As the price gap between e-readers and tablets closes, more consumers are opting to buy devices that can perform multiple tasks, rather than act only as digital books. In a recent IDC Canada consumer survey, 31 per cent of respondents who owned or planned to buy a tablet said they would no longer buy an e-reader because they felt their tablet would replace it.

Still, e-readers have maintained a very loyal niche following, especially among older people who simply want a way to read lots of books with one device. E-readers tend to have vastly superior battery life when compared with tablets, and the e-ink screens are generally regarded as being much easier on the eyes and better-suited for reading.

For this reason, Deloitte Canada analyst Duncan Stewart describes the declining e-reader sales as “a slope, not a cliff.” But because many of the e-reader’s most well-liked features are relatively immune to improvement, he adds that a lot of customers tend to stick with their e-readers for a long time, rather than paying for a new and improved version.

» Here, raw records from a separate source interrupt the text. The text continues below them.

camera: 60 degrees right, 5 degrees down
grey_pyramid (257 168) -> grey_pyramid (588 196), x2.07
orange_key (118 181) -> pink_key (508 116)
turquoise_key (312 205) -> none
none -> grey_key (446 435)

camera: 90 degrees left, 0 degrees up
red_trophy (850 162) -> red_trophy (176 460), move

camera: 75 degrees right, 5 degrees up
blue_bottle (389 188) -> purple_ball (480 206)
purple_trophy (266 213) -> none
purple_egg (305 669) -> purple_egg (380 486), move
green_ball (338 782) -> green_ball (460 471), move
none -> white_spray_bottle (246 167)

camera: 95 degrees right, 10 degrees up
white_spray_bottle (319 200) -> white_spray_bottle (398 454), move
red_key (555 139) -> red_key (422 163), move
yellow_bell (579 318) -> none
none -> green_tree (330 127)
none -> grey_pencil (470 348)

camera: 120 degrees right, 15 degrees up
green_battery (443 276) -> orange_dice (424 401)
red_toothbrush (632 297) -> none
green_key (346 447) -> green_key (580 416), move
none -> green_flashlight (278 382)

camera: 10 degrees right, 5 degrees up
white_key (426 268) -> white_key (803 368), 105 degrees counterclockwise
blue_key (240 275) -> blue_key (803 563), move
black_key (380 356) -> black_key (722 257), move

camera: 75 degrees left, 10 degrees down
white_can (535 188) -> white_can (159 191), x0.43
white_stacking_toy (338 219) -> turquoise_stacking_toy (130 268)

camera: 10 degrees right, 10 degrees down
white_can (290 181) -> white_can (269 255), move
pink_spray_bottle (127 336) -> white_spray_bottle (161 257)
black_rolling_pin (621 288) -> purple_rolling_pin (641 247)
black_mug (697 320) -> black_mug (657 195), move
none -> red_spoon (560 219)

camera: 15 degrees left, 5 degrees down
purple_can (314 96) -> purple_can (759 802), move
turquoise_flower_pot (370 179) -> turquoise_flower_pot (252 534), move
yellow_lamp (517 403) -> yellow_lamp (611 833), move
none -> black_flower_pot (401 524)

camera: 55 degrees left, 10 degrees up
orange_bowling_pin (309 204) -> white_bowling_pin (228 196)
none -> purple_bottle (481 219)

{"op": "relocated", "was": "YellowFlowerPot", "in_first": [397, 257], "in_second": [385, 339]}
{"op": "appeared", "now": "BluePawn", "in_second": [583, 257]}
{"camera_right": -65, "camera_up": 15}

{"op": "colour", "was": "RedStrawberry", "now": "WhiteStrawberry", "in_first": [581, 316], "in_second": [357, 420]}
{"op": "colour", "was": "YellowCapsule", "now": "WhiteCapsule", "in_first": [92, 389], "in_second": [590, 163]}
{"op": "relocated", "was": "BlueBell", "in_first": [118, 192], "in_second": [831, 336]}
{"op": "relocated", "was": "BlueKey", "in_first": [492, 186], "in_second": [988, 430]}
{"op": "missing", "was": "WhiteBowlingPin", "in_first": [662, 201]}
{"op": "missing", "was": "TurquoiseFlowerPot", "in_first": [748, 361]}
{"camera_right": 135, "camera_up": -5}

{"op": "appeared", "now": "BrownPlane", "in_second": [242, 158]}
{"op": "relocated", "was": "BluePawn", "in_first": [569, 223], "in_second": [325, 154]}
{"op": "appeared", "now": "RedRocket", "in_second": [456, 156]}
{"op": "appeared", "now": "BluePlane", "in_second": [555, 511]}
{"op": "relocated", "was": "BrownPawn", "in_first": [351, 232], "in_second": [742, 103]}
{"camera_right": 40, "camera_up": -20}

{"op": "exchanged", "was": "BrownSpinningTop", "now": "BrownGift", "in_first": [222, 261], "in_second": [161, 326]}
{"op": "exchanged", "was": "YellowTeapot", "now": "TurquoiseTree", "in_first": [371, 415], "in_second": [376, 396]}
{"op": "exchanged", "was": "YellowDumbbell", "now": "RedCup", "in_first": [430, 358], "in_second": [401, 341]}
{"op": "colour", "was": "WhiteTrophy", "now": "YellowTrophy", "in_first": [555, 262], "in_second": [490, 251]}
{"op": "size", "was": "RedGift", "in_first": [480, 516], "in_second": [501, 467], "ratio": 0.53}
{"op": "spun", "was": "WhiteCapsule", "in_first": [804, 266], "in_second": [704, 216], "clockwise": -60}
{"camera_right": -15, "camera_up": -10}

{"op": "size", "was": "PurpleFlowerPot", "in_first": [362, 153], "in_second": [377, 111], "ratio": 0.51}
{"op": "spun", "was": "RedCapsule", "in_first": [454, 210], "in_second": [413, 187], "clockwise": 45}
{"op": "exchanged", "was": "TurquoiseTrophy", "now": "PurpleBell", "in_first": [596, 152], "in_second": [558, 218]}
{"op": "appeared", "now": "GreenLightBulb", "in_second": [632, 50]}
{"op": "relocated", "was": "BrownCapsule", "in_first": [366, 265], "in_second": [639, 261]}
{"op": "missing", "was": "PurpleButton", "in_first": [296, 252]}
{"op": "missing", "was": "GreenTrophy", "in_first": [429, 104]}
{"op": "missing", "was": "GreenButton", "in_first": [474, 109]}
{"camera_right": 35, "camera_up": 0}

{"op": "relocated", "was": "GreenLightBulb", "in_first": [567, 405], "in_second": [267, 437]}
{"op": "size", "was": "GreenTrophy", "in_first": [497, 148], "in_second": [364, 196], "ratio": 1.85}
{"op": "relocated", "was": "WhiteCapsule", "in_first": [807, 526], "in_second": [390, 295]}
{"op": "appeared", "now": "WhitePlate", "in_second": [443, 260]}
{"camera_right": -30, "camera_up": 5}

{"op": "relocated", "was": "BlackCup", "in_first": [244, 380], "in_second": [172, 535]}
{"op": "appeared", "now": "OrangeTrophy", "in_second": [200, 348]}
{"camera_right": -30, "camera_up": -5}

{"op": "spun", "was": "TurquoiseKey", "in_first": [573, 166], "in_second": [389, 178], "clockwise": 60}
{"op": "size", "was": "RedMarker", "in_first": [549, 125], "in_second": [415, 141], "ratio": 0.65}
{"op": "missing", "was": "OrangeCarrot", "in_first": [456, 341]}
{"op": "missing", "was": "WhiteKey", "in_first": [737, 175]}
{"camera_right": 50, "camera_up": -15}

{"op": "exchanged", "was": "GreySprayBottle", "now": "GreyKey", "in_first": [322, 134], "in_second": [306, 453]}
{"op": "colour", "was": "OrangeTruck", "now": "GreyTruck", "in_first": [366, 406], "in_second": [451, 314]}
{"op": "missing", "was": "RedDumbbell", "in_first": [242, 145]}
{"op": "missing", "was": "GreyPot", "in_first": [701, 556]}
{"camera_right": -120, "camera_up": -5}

“There is almost no upgrade cycle.”

But with the Aura, Kobo hopes to convince customers to upgrade by launching a high-end e-reader and capitalizing on its 12 million registered users. The company’s devices are the best-selling e-readers in Canada, according to IDC – in large part because of Kobo’s well-established distribution network throughout Indigo and Chapters bookstores. (Through a media handler, Kobo refused a request for comment).

Packed with a one-gigahertz processor and a 6.8-inch screen, the Aura is perhaps the most computationally powerful e-reader on the market. At $170, it is also one of the most expensive, and not that far removed in price from entry-level tablets such as the $200 Nexus 7.

“To us, the Kobo Aura HD is the Porsche of eReaders and is designed for those in the driver’s seat of their eReading adventures,” Wayne White, vice-president and general manager of devices at Kobo, said in a statement.

But it is not yet clear whether e-reader customers are interested in more powerful devices, given the single-use nature of most e-readers.

“The number of things that you can do from a technical perspective have already been done,” Mr. Stewart said. “It’s almost the perfectly engineered device – for the things it does, there aren’t a lot of obvious improvements.”